Con los dientes, se agarró a la esquina que colgaba de la sábana, y el cráneo, literalmente, se impulsó hacia fuera y arriba, balanceando la sábana en un arco y aterrizando en la cama a los pies de Maitland.

La escena era tan vívida que pudo sentir el golpe al impactar en el colchón. Las sensaciones táctiles continuaron y Maitland sintió que la calavera rodaba por la colcha. Subió hasta su cintura y luego se aproximó a su pecho.

Maitland vio entonces los rasgos óseos a la luz de la luna, apenas a unos quince centímetros de su cuello. Sintió un peso frío sobre la garganta. Ahora la calavera comenzó a moverse.

Entonces se dio cuenta de que estaba atrapado en la peor de las pesadillas y luchó por despertarse antes de que el sueño continuara.

Un grito ascendió por su garganta… pero no llegó a brotar de ella.
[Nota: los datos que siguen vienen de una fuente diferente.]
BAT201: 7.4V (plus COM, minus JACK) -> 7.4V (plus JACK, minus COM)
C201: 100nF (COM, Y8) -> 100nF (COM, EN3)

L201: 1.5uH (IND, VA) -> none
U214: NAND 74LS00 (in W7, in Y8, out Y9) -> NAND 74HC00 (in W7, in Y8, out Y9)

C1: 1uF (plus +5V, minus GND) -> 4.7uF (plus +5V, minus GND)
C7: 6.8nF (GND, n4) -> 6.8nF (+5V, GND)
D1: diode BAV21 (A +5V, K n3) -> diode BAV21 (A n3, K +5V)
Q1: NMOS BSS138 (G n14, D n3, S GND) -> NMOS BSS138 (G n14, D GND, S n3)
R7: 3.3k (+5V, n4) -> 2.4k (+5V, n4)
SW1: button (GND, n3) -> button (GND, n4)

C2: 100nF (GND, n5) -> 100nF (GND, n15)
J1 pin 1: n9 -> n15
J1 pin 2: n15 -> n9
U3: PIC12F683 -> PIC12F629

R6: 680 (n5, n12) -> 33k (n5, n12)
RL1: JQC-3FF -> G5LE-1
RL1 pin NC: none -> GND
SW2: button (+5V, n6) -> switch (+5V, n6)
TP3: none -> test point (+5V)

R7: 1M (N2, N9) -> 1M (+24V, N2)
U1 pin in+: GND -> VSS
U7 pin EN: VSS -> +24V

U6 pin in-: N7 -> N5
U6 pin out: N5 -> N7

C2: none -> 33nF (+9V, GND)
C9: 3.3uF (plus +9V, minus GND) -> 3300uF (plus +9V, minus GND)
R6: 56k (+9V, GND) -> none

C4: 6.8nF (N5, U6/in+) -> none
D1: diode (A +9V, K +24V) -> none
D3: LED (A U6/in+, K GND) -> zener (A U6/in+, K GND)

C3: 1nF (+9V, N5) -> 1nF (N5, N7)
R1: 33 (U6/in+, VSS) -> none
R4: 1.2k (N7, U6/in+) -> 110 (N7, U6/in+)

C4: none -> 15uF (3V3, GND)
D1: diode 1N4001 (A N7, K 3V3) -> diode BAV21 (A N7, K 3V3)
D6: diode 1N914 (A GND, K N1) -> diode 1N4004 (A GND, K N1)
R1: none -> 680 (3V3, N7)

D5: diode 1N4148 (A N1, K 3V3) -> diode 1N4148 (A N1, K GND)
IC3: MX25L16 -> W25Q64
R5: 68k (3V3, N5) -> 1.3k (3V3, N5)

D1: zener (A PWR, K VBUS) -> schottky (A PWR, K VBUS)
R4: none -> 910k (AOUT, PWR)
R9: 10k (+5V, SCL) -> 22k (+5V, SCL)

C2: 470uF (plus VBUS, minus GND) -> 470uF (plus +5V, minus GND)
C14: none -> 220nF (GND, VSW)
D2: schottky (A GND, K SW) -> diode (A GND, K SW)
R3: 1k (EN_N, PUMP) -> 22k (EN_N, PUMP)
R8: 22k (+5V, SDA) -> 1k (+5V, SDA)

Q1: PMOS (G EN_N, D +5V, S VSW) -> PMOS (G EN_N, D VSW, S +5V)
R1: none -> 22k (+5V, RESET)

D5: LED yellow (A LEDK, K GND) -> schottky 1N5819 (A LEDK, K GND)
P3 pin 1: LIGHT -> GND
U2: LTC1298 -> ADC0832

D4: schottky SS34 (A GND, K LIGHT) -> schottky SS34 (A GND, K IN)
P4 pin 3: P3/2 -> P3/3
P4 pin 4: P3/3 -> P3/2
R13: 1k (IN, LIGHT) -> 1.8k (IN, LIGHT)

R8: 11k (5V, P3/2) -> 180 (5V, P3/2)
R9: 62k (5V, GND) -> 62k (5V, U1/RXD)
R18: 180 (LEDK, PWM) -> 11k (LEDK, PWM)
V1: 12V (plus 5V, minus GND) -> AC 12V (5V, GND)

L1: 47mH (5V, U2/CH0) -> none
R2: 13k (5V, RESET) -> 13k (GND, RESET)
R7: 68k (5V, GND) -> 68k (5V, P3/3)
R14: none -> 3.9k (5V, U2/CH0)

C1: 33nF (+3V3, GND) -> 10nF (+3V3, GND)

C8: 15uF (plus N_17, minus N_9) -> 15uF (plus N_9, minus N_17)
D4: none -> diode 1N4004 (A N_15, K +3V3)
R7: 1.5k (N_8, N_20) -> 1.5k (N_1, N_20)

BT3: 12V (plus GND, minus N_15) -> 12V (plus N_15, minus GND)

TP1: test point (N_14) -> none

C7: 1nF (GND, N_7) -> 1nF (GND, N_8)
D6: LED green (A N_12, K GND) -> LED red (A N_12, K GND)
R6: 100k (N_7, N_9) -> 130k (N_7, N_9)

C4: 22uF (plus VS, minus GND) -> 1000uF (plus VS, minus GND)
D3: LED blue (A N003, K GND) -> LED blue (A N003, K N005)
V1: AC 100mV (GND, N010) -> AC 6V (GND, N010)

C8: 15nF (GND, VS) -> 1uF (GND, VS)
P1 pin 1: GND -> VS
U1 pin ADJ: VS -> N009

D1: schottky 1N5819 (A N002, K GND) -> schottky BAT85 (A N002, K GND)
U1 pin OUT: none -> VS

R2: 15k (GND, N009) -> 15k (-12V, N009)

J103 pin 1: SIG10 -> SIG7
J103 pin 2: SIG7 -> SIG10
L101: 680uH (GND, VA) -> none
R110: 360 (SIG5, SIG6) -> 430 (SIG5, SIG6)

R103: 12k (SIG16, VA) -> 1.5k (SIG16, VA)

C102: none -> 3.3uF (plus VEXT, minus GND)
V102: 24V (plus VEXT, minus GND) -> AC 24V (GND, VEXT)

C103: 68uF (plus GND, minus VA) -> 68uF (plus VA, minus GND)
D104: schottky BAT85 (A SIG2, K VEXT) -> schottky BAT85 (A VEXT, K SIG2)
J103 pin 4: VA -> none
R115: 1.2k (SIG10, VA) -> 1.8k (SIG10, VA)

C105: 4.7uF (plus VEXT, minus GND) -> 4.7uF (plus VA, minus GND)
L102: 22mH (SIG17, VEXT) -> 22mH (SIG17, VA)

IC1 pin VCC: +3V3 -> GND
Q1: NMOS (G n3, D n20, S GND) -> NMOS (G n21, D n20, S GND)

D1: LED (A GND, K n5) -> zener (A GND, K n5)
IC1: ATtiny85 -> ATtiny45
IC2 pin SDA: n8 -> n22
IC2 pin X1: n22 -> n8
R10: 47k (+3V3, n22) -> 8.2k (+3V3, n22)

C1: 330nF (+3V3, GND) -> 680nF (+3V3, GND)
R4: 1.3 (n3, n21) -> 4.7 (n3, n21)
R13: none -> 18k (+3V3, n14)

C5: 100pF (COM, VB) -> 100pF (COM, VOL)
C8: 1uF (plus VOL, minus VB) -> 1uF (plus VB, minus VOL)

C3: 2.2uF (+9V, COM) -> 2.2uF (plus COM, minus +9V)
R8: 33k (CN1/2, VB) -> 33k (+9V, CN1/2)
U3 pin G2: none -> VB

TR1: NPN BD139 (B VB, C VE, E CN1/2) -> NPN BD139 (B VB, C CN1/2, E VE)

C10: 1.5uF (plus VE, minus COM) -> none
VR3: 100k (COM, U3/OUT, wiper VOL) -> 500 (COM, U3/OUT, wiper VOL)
Porque la garganta de Maitland fue cercenada por dientes que ya se aprestaban a masticar:  unos dientes que se hundieron en el cuello con toda la fuerza de una mandíbula humana en movimiento.

La calavera cercenó la yugular de Maitland con cruel celeridad. Se escuchó un gemido, un gorgoteo y, a continuación, ningún otro sonido.

Un rato más tarde la calavera se enderezó sobre el pecho de Maitland.

El pecho de Maitland ya no se movía y la calavera permaneció allí con una curiosa apariencia de satisfecho reposo.

La luna iluminó el cráneo y reveló una circunstancia de lo más curiosa. Era un detalle sin importancia, pero  que de alguna manera parecía encajar… dada la situación.

Reposando sobre el pecho del hombre al que había asesinado, la calavera del marqués de Sade ya no tenía un rictus impasible. Sus rasgos ahora mostraban una indiscutible e inequívoca sonrisa sádica.